Berner Zeitung, 25.06.2012


Über den Rentnerblues und Falten am Po


Seit einem Jahr bin ich pensioniert. Ein grosses Jubiläum ist das nicht. Aber in diesem Alter gibts ja nicht mehr so viele runde Anlässe. Drum bietet das kleine Jubiläum die Gelegenheit zur Rückschau.


Das Geld. Es war die grosse Überraschung. Rentnern ist viel teurer als gedacht. Essen, Kleider, Ferien, Anschaffungen: Erstens kommt es anders und zweitens als budgetiert. Das hat zwei Gründe. Einer macht Freude, der andere Angst. Ich habe mehr Zeit zum Ausgeben, juhui. Und ich habe keine Lust, das Ersparte mit ins Grab zu nehmen, o je.


Die Arbeit. Kinder hüten, Bücher schreiben, Kitas bekochen, Firmen retten, Biotope pflegen oder eben Artikel schreiben. Irgendwas Sinnvolles tun bewahrt vor dem Rentnerblues.

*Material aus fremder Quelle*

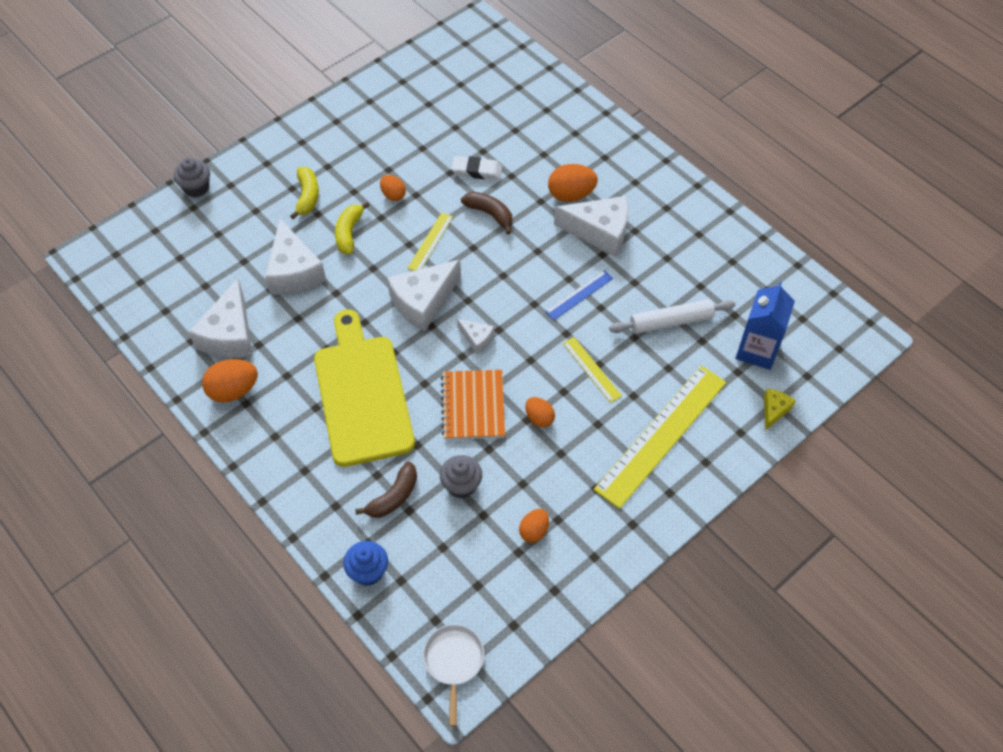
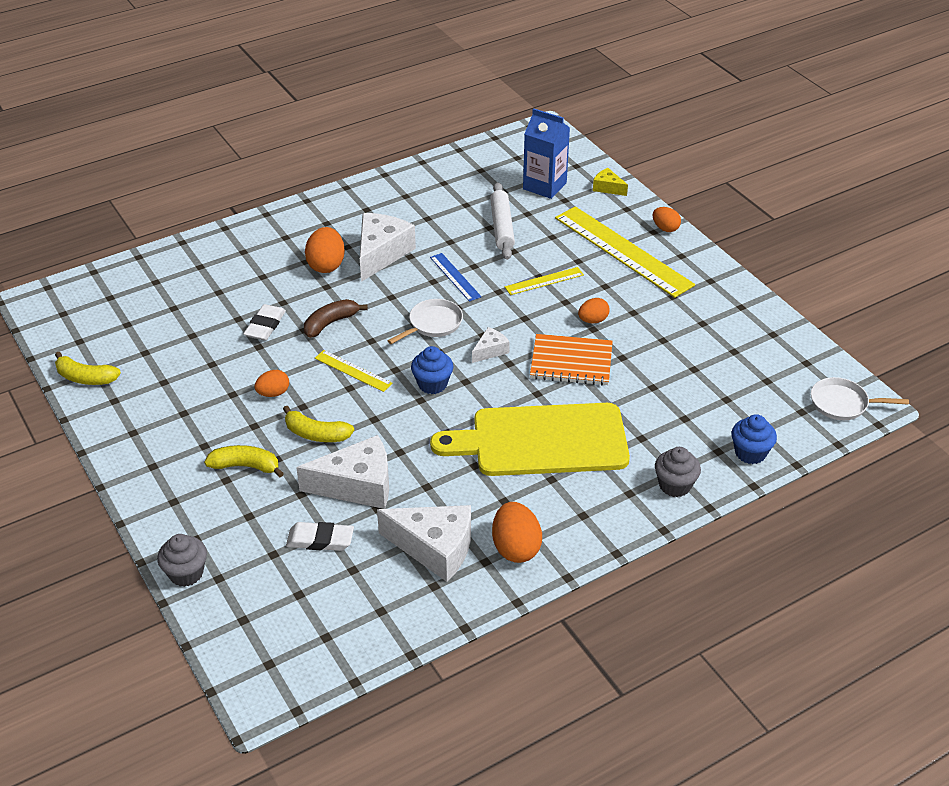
camera: 80 degrees left, 15 degrees down
(234, 259) = (320, 540): none -> white eraser
(392, 78) = (85, 378): none -> yellow banana
(393, 497) = (668, 427): brown banana -> none
(423, 302) = (432, 384): white cheese -> blue cupcake
(461, 485) = (660, 379): grey cupcake -> grey cupcake (675, 485)
(505, 289) = (433, 324): none -> white pan
(534, 531) = (713, 339): orange egg -> orange egg (665, 228)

Die Liebe. Rente killt Ehen. Weil dauernde Nähe Gift ist. Mag sein. Weil wir zwei getrennte Haushaltungen führen, muss ich passen. Unserer Beziehung hat die AHV mehr genützt als geschadet. Das hat einen romantischen Grund: Ein altes Liebespaar rührt ans Herz. Und es hat einen nüchternen Grund: Wir sind aufeinander angewiesen.

 

Das Glück. Vorher zählte ich die Jahre, die Monate, Wochen, am Schluss die Tage. Am P-Tag, meinte ich, würde es da sein, das Glück. War nix. Auf und Ab wechseln ziemlich unverändert ab. Es ist wie mit den Ferien. Die machen vorher auch mehr Freude als während.

 

Der Körper. Falten gibts nicht nur im Gesicht, sondern auch am Bauch, am Po, an den Oberschenkeln. Sie sind mit schuld am AHV-Hänger, der mich vor allem morgens im Bett befällt. Sport hilft. Joggen heilt auch die strübsten Endzeitdepressionen. Wenn Seckle ein Medikament wäre, würde es unter das Betäubungsmittelgesetz fallen.

 

Die Furcht. Das Alter sei keine Schlacht, sondern ein Massaker, hat der amerikanische Autor Philip Roth gesagt. Bis jetzt ist es nur ein Geplänkel, mal hier ein Schlag, mal dort ein Schuss, Hexenschuss etwa. Zu wissen, dass das bloss Ankündigungen sind, macht Angst.

 

Der Mut. Alt werden macht mutig. Je mehr man schon verloren hat, desto weniger kann man noch verlieren. Peinlich aufzufallen zum Beispiel, ist nicht mehr so schlimm. Vielleicht laufen jetzt im Sommer deshalb so viele hässliche alte Männer mit Bäuchen im Unterleibchen durch die Welt.

 

Der Tod. Lange war er bloss ein Wölkchen am Himmel. Jetzt ist er ein Gewitter, das blitzt und donnert. Und immer näher kommt. Christen, Muslime, Juden oder weitere einschlägig Gläubige können auf Manna und Halleluja hoffen. Uns anderen bleibt als Vision nur das grosse Loch.